**What the task asks**.
Return the lines from the line containing "part: (412, 766) -> (408, 1070), added" onward. Each must match exactly, and the last line of the listing below must be included.

**Source information**.
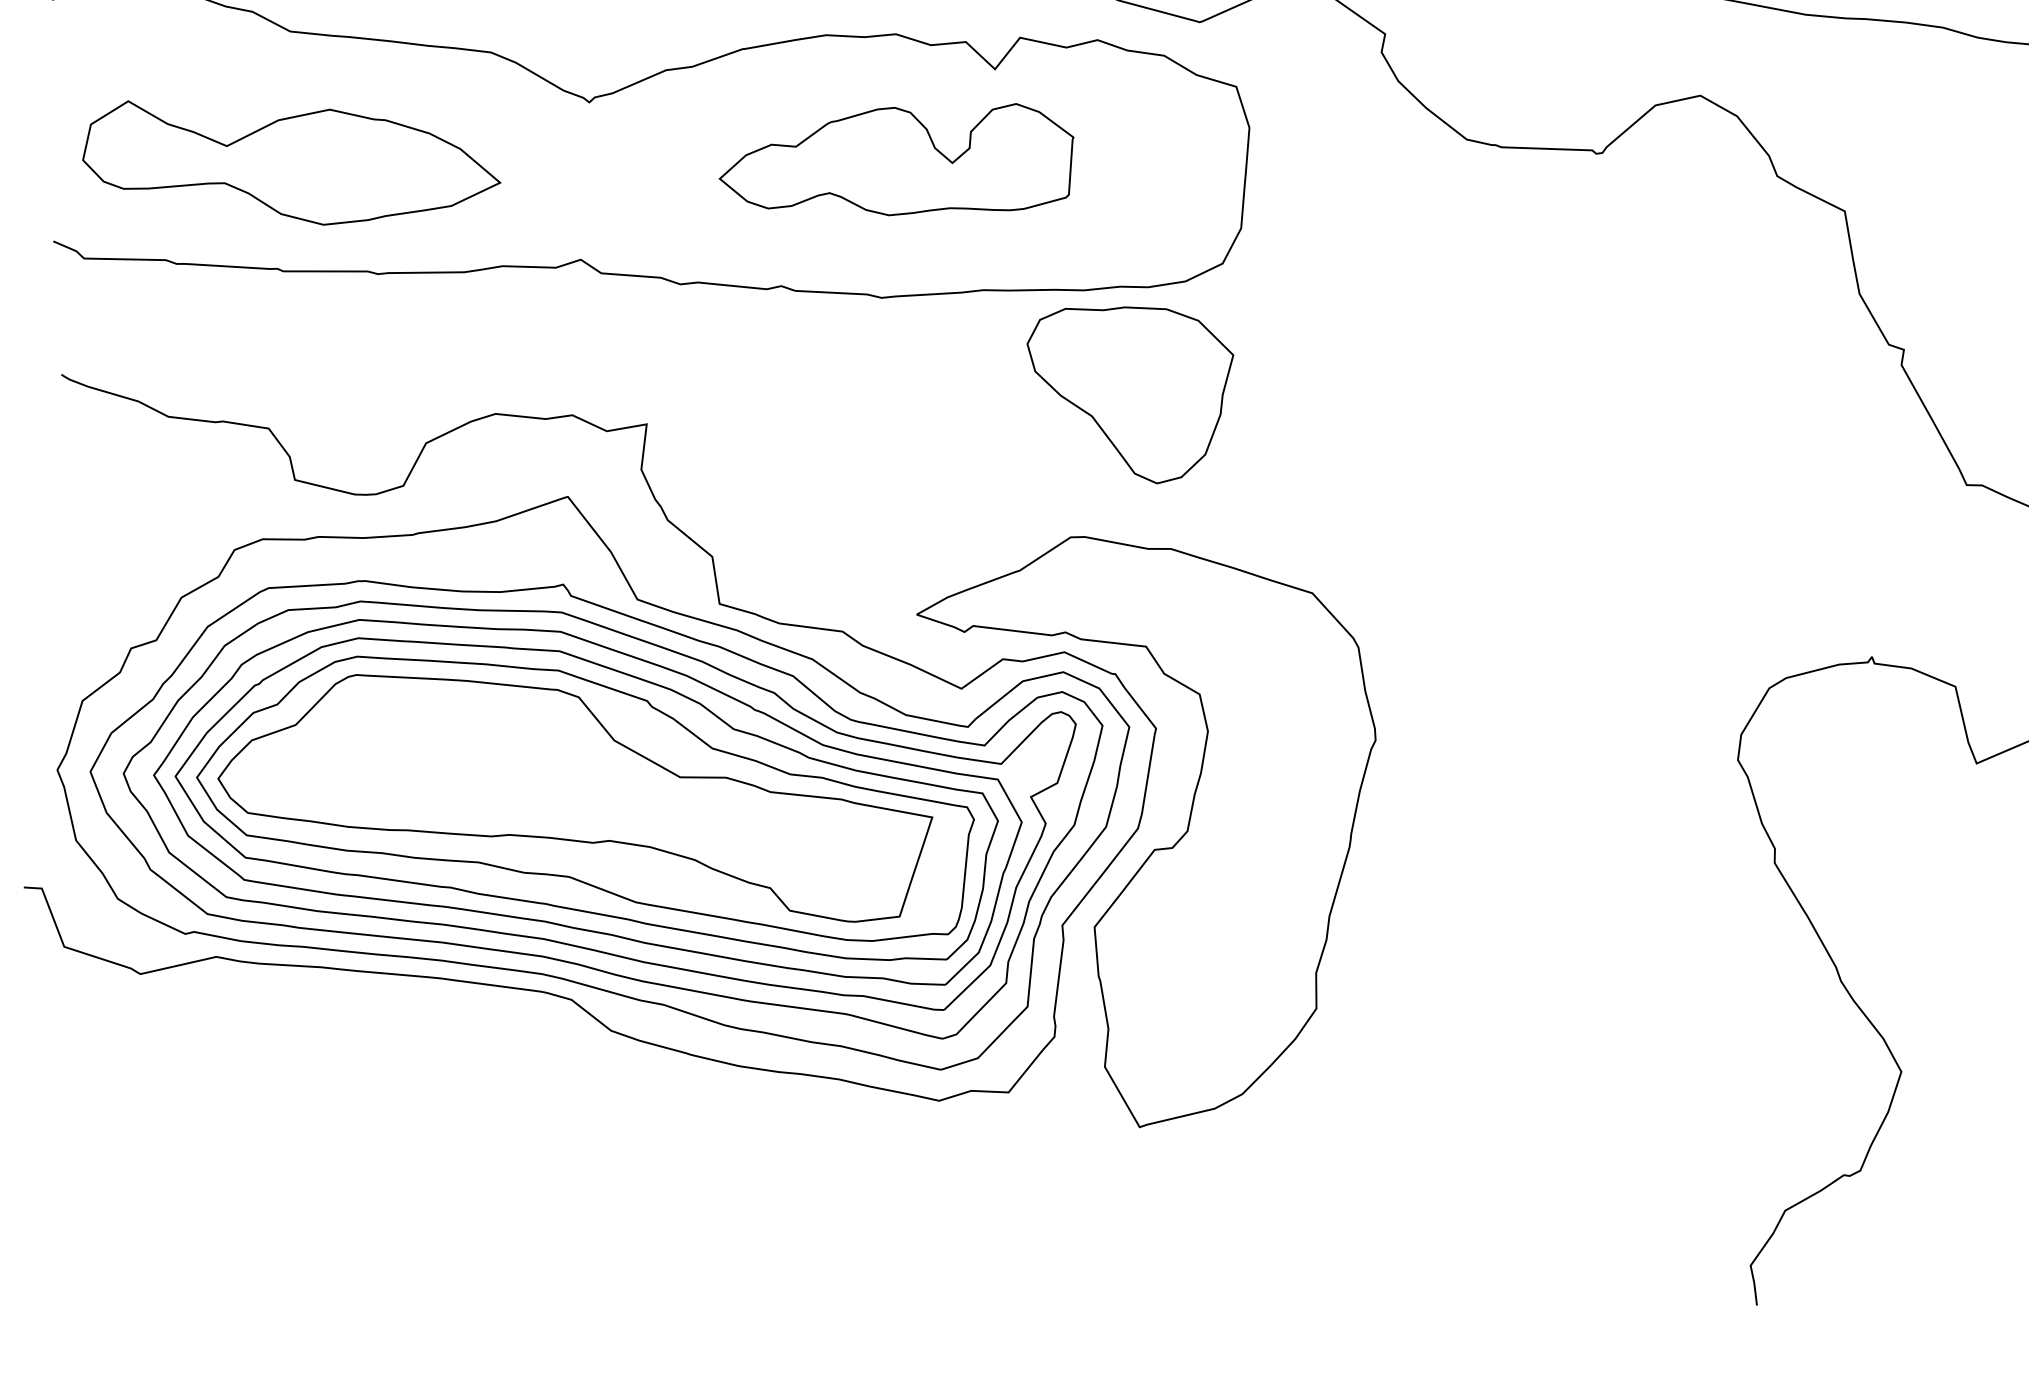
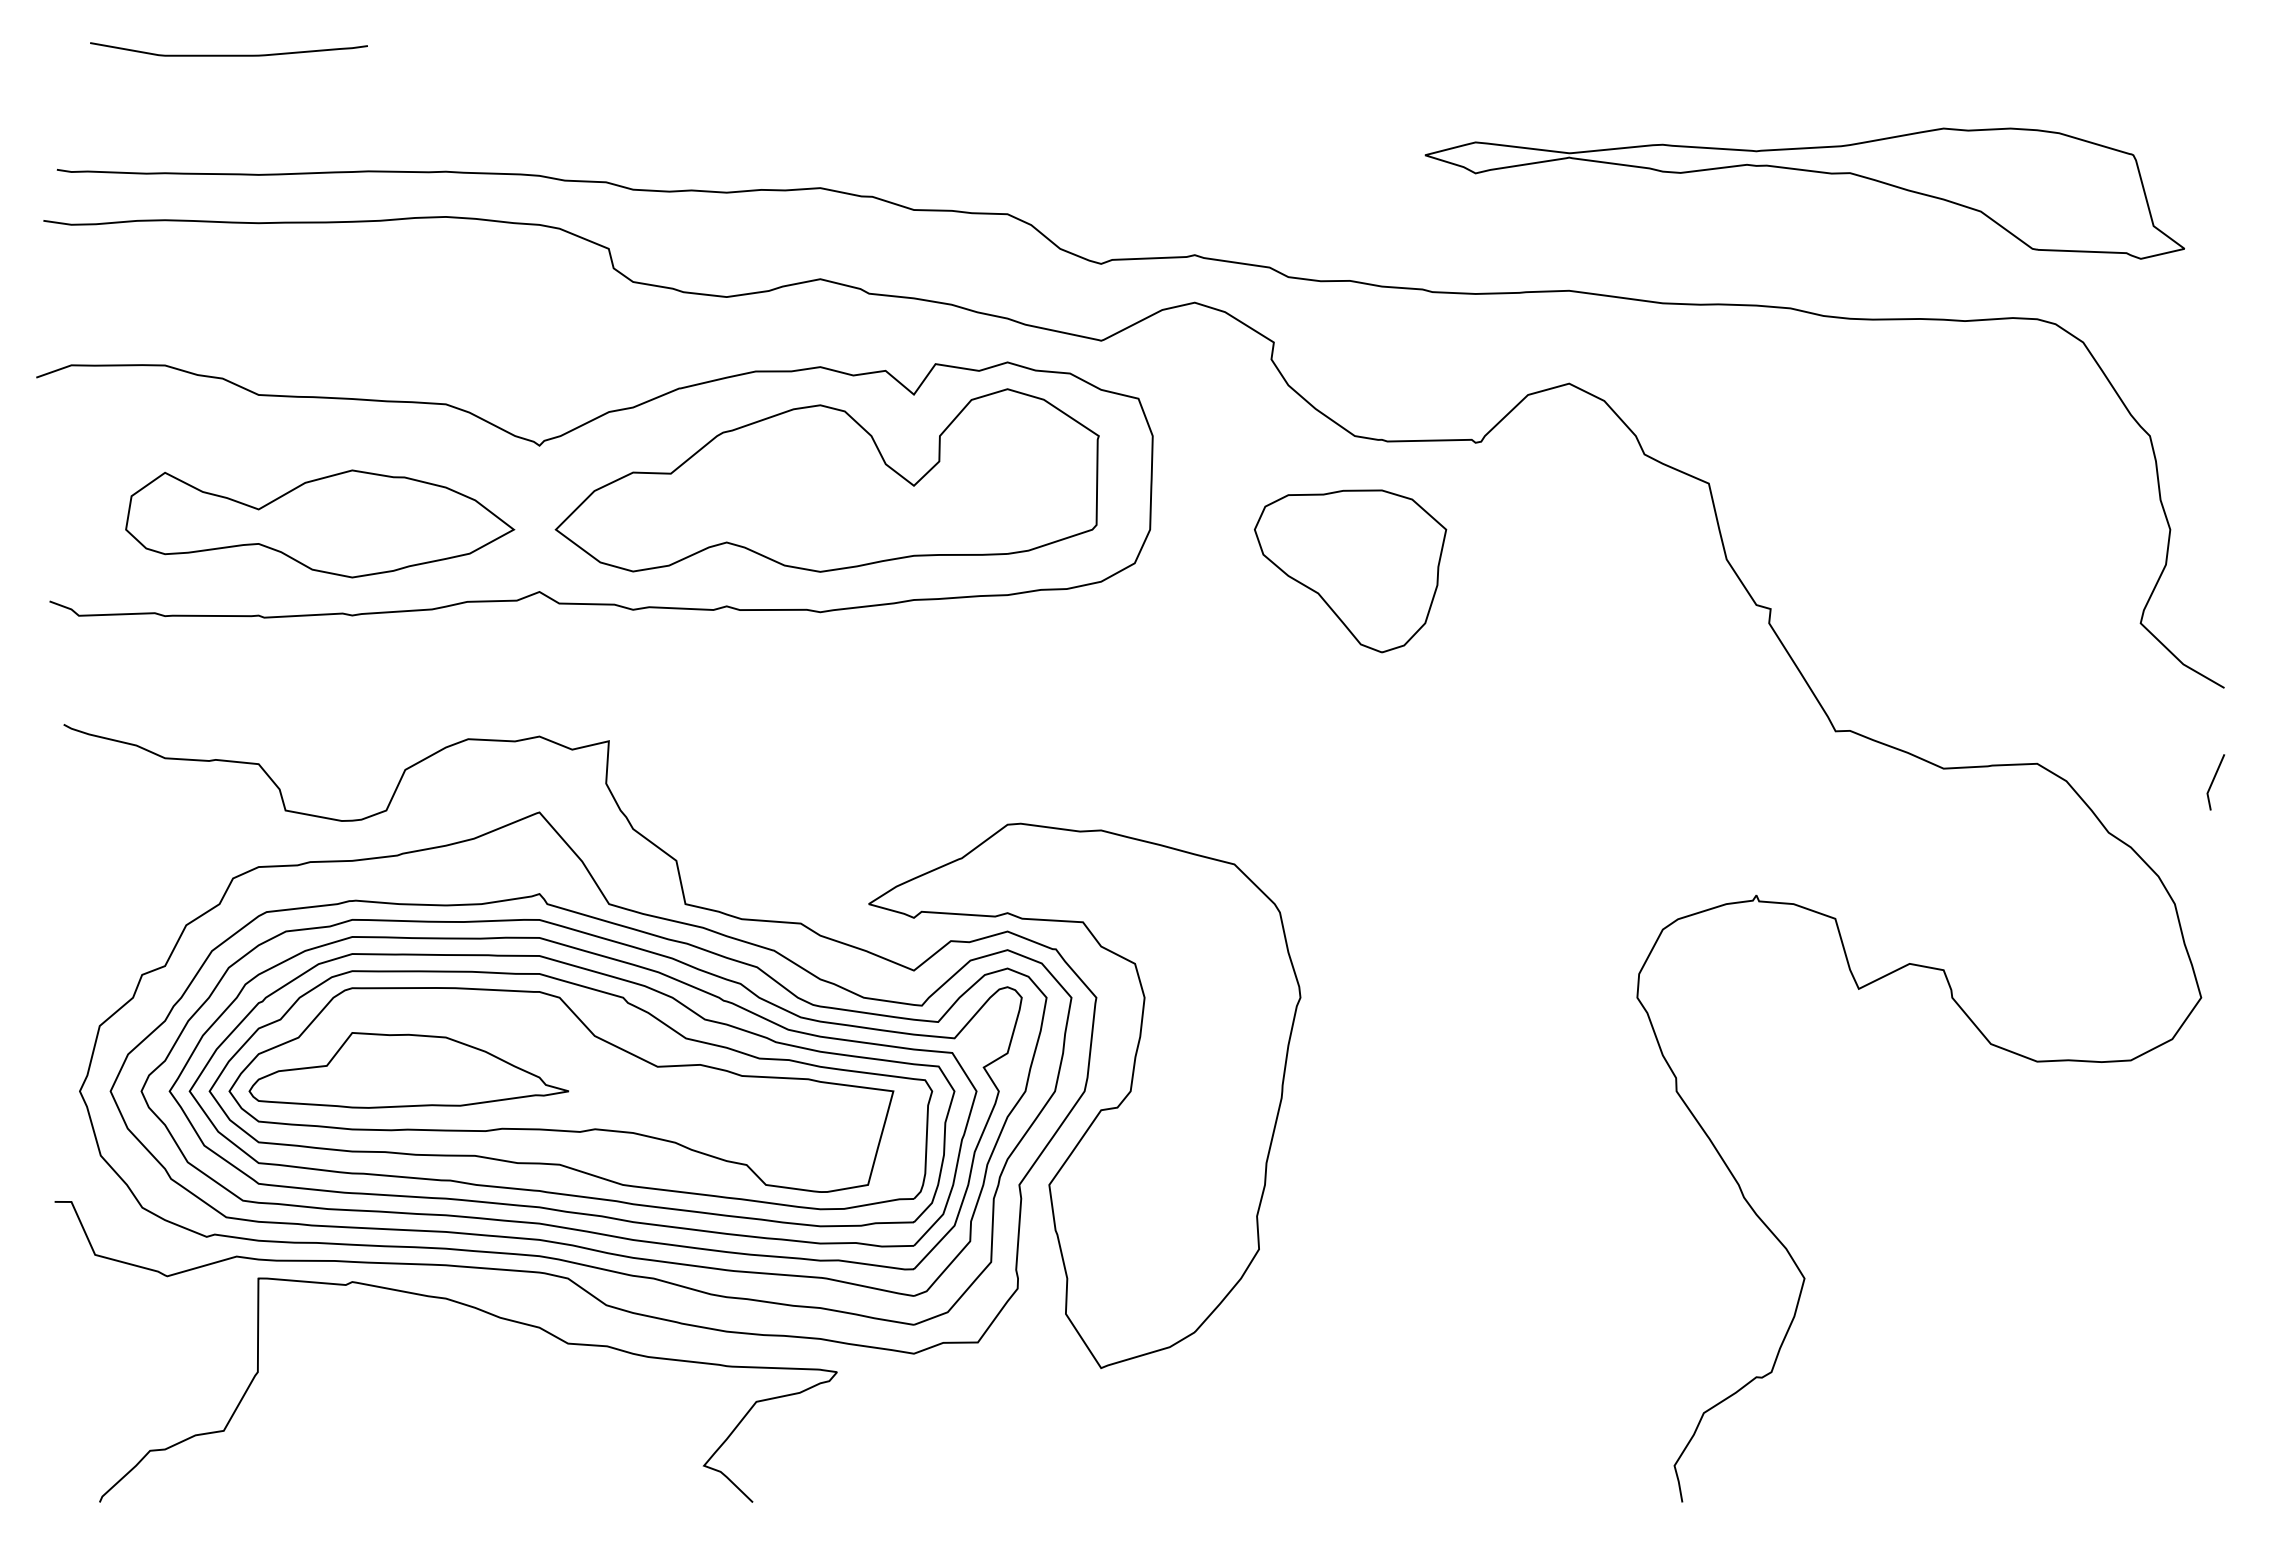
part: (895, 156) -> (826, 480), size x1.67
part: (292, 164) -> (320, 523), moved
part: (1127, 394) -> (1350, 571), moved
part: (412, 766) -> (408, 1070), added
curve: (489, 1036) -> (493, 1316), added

**Output below**.
part: (412, 766) -> (408, 1070), added
curve: (489, 1036) -> (493, 1316), added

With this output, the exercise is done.